Status Updated: Facebook Files Papers For IPO
Let the clever social media-related headlines and ledes begin:
"Facebook made a much-anticipated status update Wednesday: The Internet social network is going public eight years after its computer-hacking CEO Mark Zuckerberg started the service at Harvard University." (The Associated Press)
The wire service adds that:
"In its regulatory filing with the Securities and Exchange Commission, Facebook Inc. indicated it hopes to raise $5 billion in its IPO. That would be the most for an Internet IPO since Google Inc. and its early backers raised $1.9 billion in 2004. The final amount will likely change as Facebook's bankers gauge the investor demand."
That SEC filing, by the way, is posted here.

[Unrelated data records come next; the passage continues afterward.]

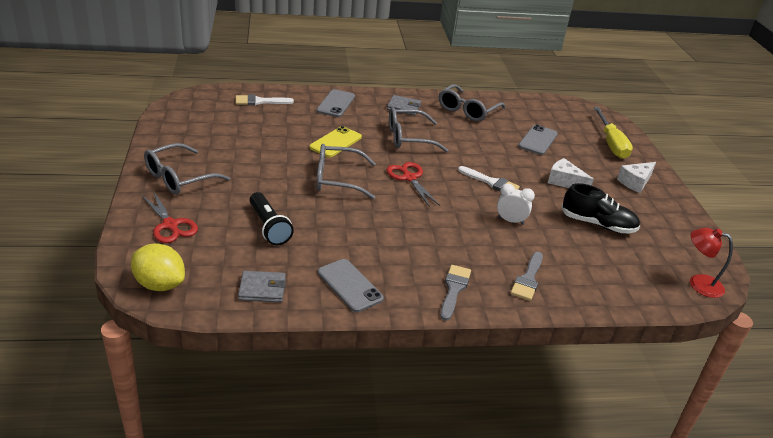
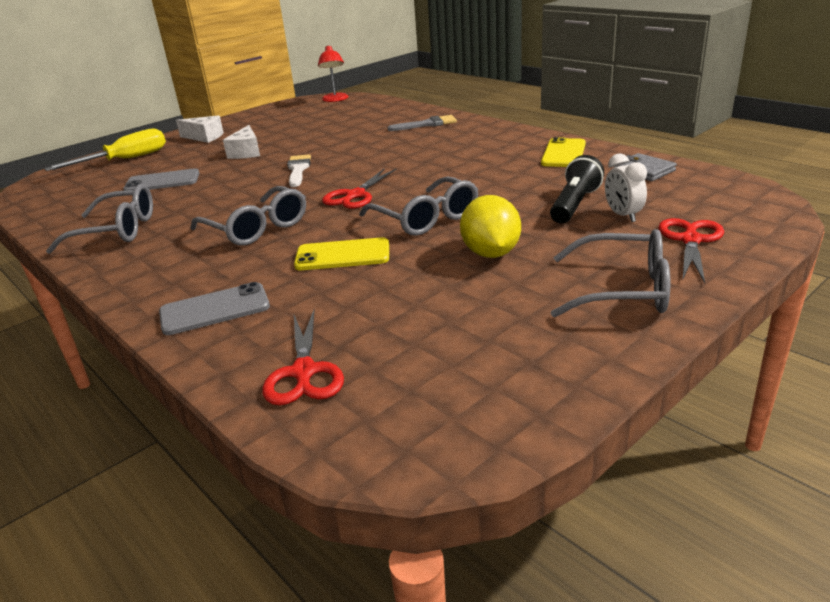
camera: 120 degrees left, 5 degrees down
(160, 284) = (747, 199): yellow lemon -> yellow lemon (490, 253)
(259, 101) = (304, 372): white brush -> red scissors
(349, 285) = (563, 153): grey phone -> yellow phone
(403, 107) = (159, 264): grey wallet -> none
(454, 289) = (488, 133): grey brush -> none
(510, 221) = (356, 147): white clock -> white clock (622, 215)
(597, 224) = (305, 129): black shoe -> none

Wired wonders whether shares will live up to the initial hype:
"The company's relative maturity [it's 8 years old] means that most of the millions — or billions — that could be made from buying public shares have probably already been made. This could mean Facebook's IPO will meet a fate similar to that of this year's other high-profile tech IPOs. Both Zynga and Groupon actually sank below their IPO share price — right out of the gate — a sign of failure on Wall Street. "The tech class of 2011 has underperformed," said Paul Kedrosky, a prominent financial blogger and senior fellow at the Kauffman Foundation, in an interview. "Because of secondary markets, that post-IPO balance happened pre-IPO. My expectation is, Facebook will see a very similar phenomenon."
On All Things Considered, NPR's Steve Henn said trading in Facebook stock probably won't start until sometime in the second quarter of this year. Since the company will likely be valued around $100 billion, he says, it's obviously only selling "a slice" of itself. The money it raises, according to Steve, may help it start buying up other firms.